After the game, coach Dan Mullen offered praise for the Samford offense.
“You’ve got to give them some credit,” he said. “They’re going to be a team that scores some points.”
Mind you, this is the same Samford offense that scored 13 points against Chattanooga just three weeks ago. In fact, Saturday’s game tied for the most points the Bulldogs had scored all year. No matter how hard Mullen and the team’s locker room celebration want to convince you otherwise, things are not good in Gainesville right now.
Florida is BUZZING after a huge W vs Samford
— PFF College Football (@PFF_College) November 13, 2021
And that starts with the head coach. It’s difficult to justify firing a coach in his fourth season after that coach led the team to three straight New Year’s Six Bowls, but it was also hard to foresee such a prolific collapse for the team.
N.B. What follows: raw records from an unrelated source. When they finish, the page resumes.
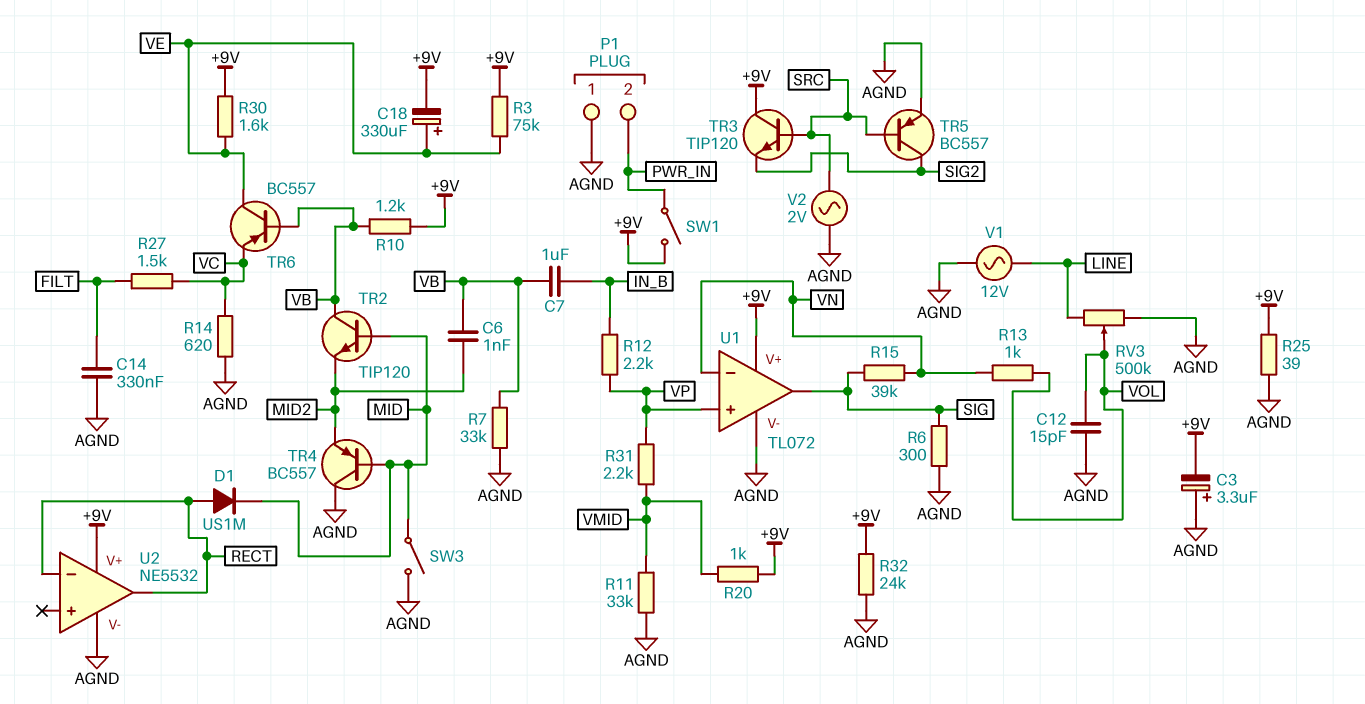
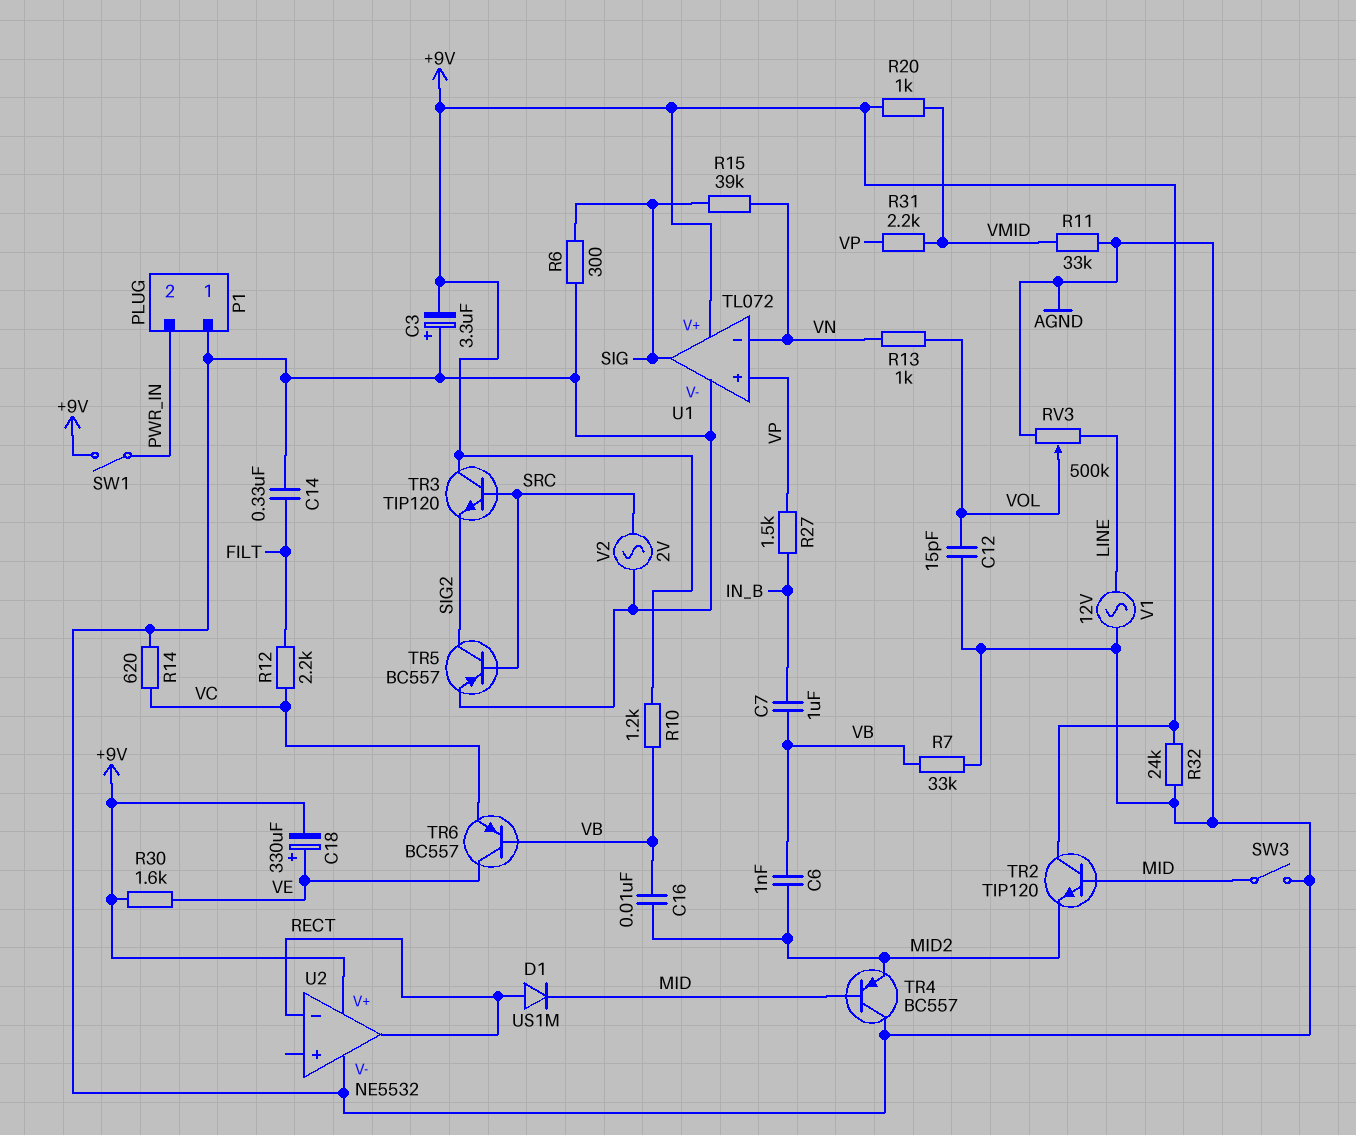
C16: none -> 10nF (MID2, VB)
R3: 75k (+9V, VE) -> none
R12: 2.2k (IN_B, VP) -> 2.2k (FILT, VC)
R25: 39 (+9V, AGND) -> none
R27: 1.5k (FILT, VC) -> 1.5k (IN_B, VP)
TR2: NPN TIP120 (B MID, C VB, E MID2) -> NPN TIP120 (B MID, C +9V, E MID2)

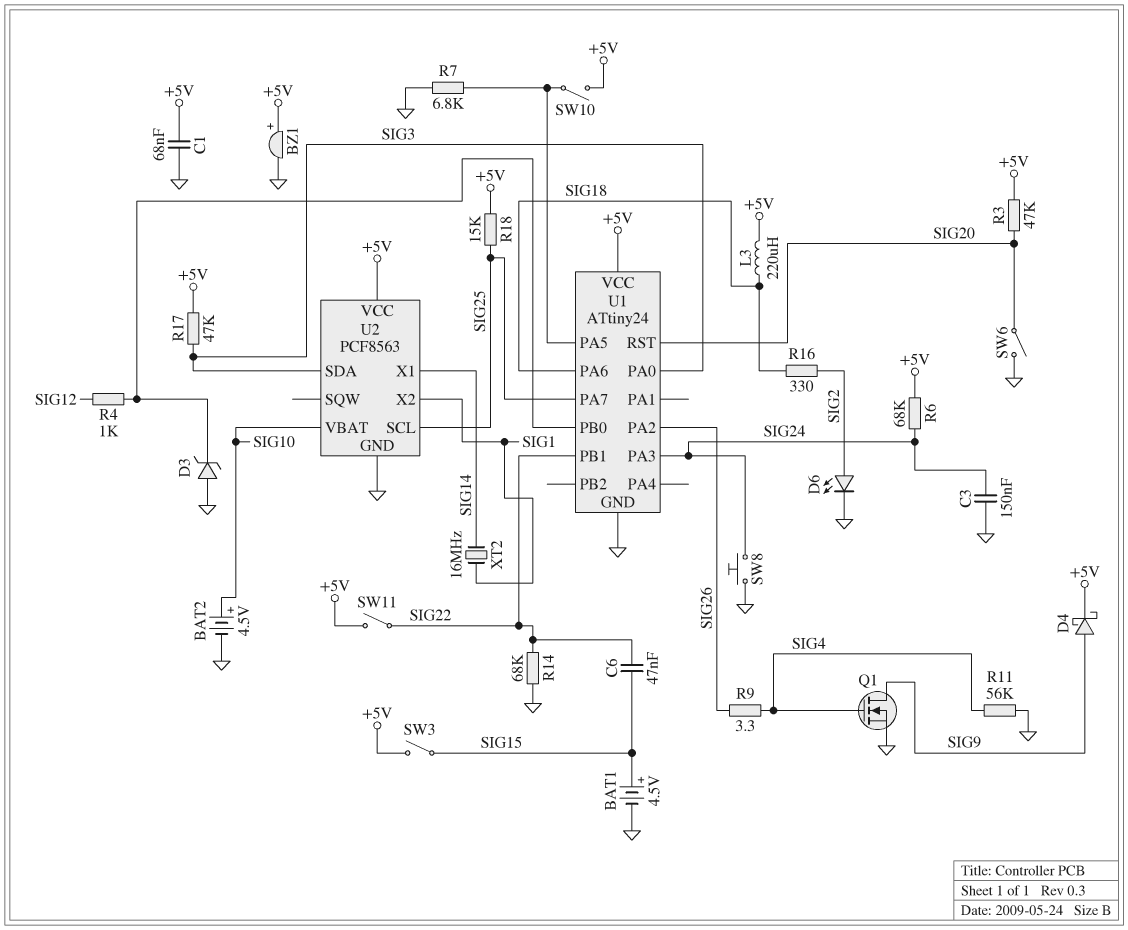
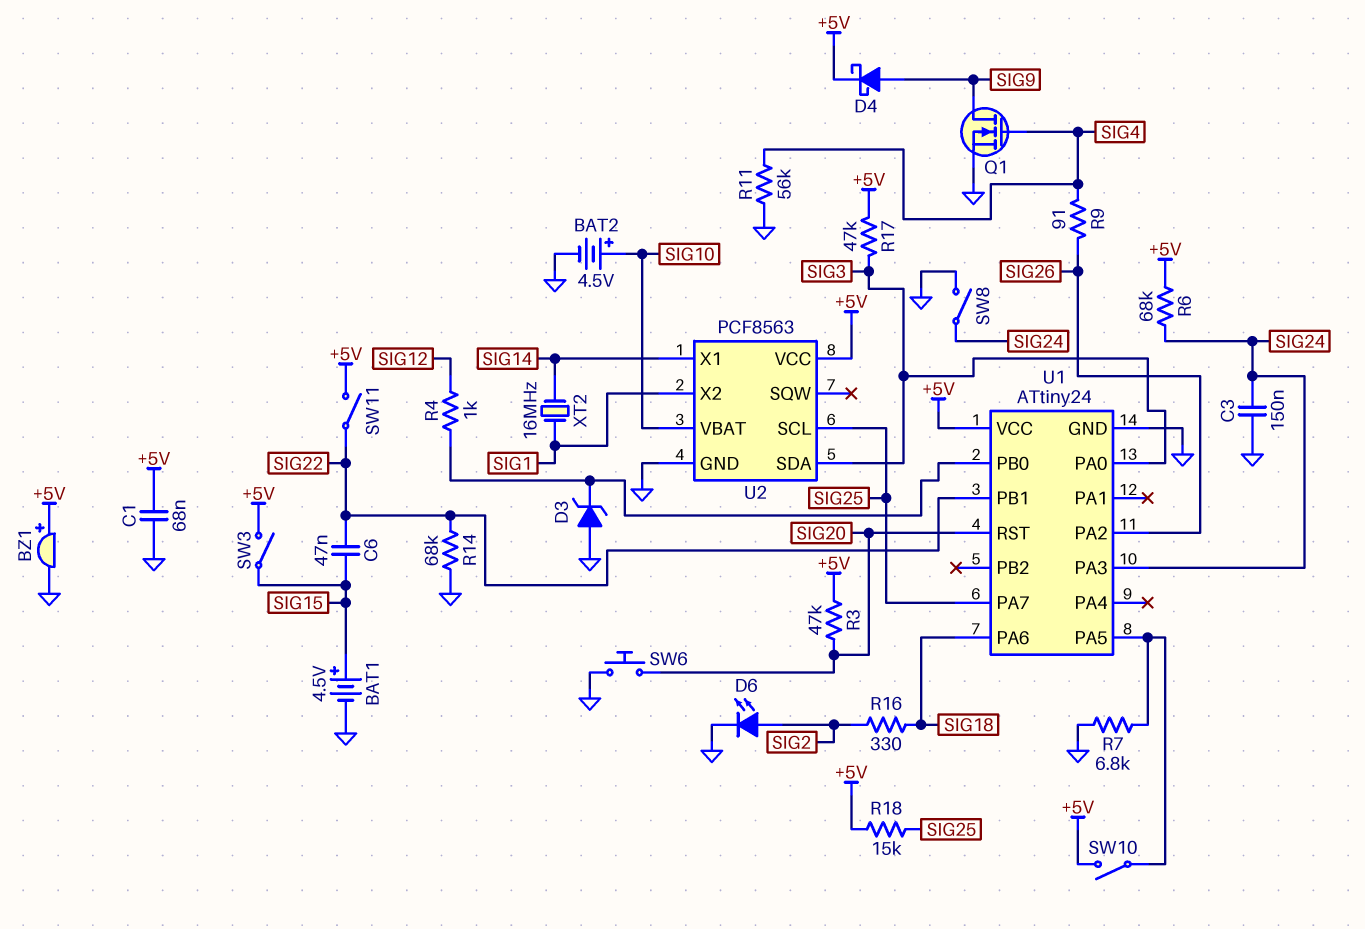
L3: 220uH (+5V, SIG18) -> none
R9: 3.3 (SIG4, SIG26) -> 91 (SIG4, SIG26)
SW6: switch (GND, SIG20) -> button (GND, SIG20)
SW8: button (GND, SIG24) -> switch (GND, SIG24)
It’s hard to imagine Mullen returning to Gainesville in 2022 now, and it’s not just Gators fans with that sentiment. It’s now being echoed by the national media as well.
Sports Illustrated columnist Pat Forde said that he thinks the team’s performance on Saturday signals the end of the Mullen era.
And that leads to an increasingly inescapable conclusion: The Dan Mullen Era has crashed and cannot be revived. It’s over. He may finish the season but he cannot carry on into 2022 in Gainesville with any kind of enthusiastic backing. The way Florida played Saturday, it shouldn’t be favored in either of its final two games (at Missouri and home against Florida State). A losing record at a blueblood SEC program in Year 4 is an invitation to find other work.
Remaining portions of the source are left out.